As part of Pocket Gamer Connects Digital #4, WildWorks CEO Clark Stacey discussed publishing games for kids on multiple platforms.
"Our focus on the kids' category has given us some unique insights," said Stacey.
Most apps targeted at kids have adopted a subscription model. However, the majority tend to be educational apps with only around 20 per cent of apps falling in the games category.
None of the top-performing kids' games is qualified to fall into the space for a younger audeince, as such games like Fortnite do not appear in the kids' section. Furthermore, publishers prefer to not fall under the children's genre.
Instead, Kids of at least 13 are the only ones that are able to access them due to being able to have an account.
The reasons that publishers do not want to be in the kids' category is that they would have to remove integrated social features. Moreover, they aren't necessarily safe for kids.

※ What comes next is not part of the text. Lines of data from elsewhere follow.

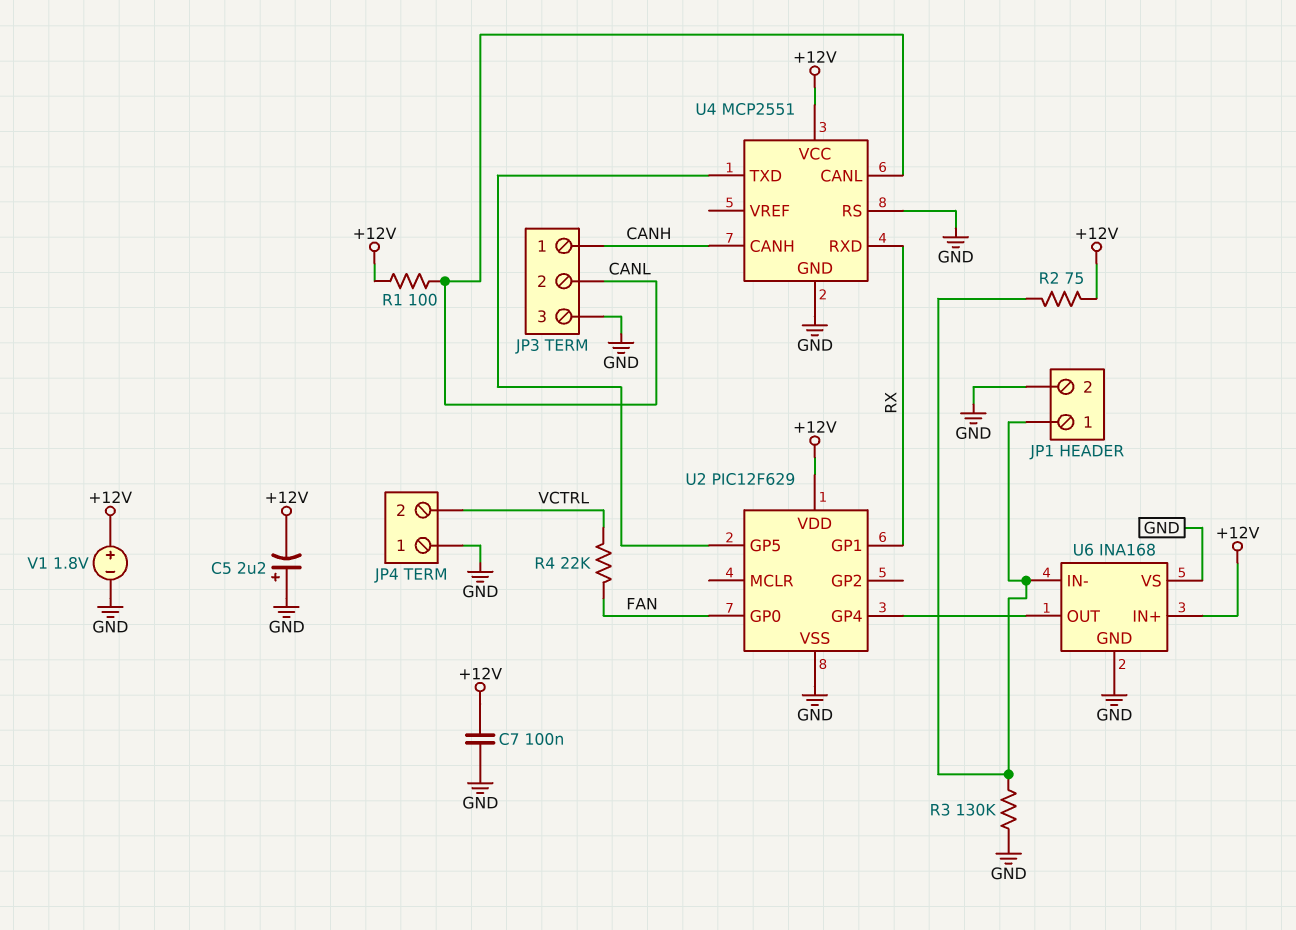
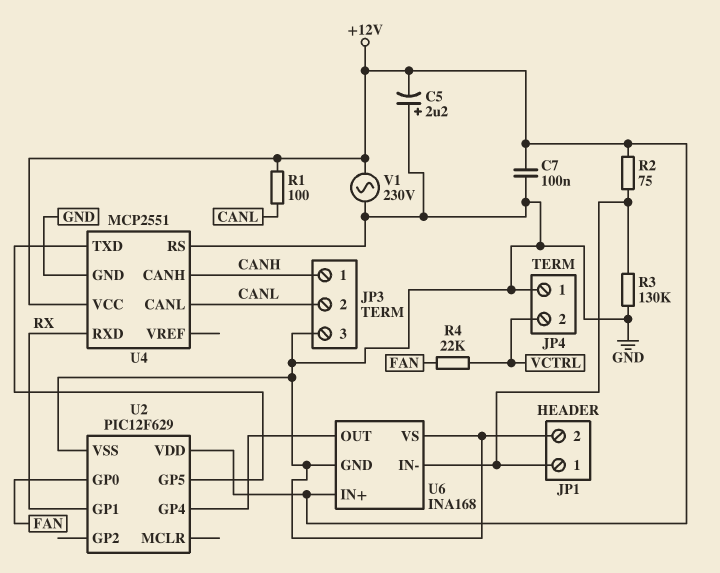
V1: 1.8V (plus +12V, minus GND) -> AC 230V (+12V, GND)

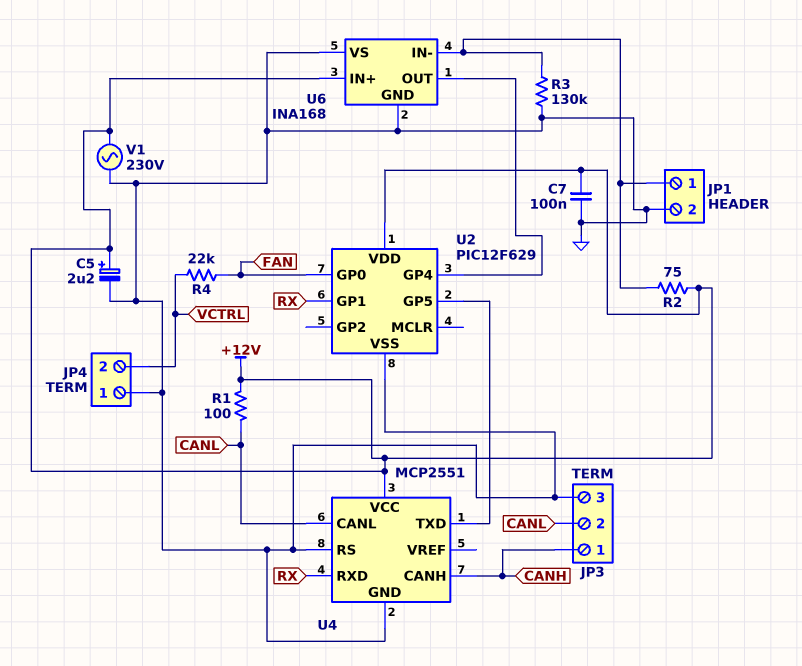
C5: 2.2uF (plus GND, minus +12V) -> 2.2uF (plus +12V, minus GND)

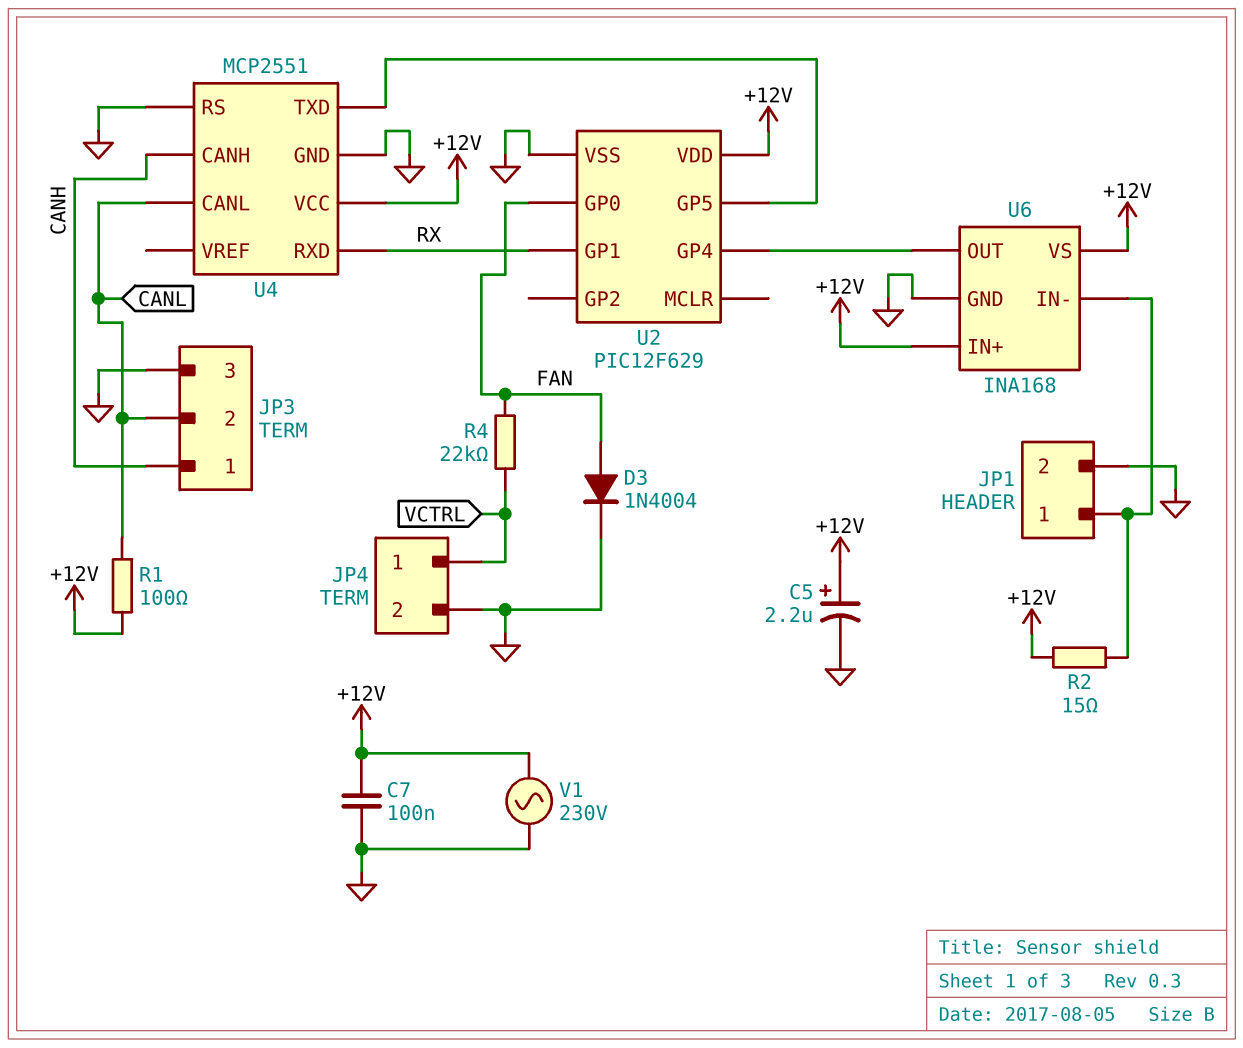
D3: none -> diode 1N4004 (A FAN, K GND)
JP4 pin 1: GND -> VCTRL
JP4 pin 2: VCTRL -> GND
R2: 75 (+12V, JP1/1) -> 15 (+12V, JP1/1)
R3: 130k (GND, JP1/1) -> none
U6 pin VS: GND -> +12V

"There is a lot of room for growth in the kids' category," said Stacey.
However, parents would like to see more parental controls built not only in games but in the app stores too.
Apps directed at kids, in the category, struggle due to missing a lot of social elements that are found elsewhere. Moreover, children's games will not hit the monetisation heights of more adult-based games.
However, Stacey claimed he would not want to see kids games make their money in the same manner as those in the games category.
For the top games to make money when only a few people pay for content, monetisation needs to be utilised well. However, children should not be "exposed" to this form of money generation, not at such a young age.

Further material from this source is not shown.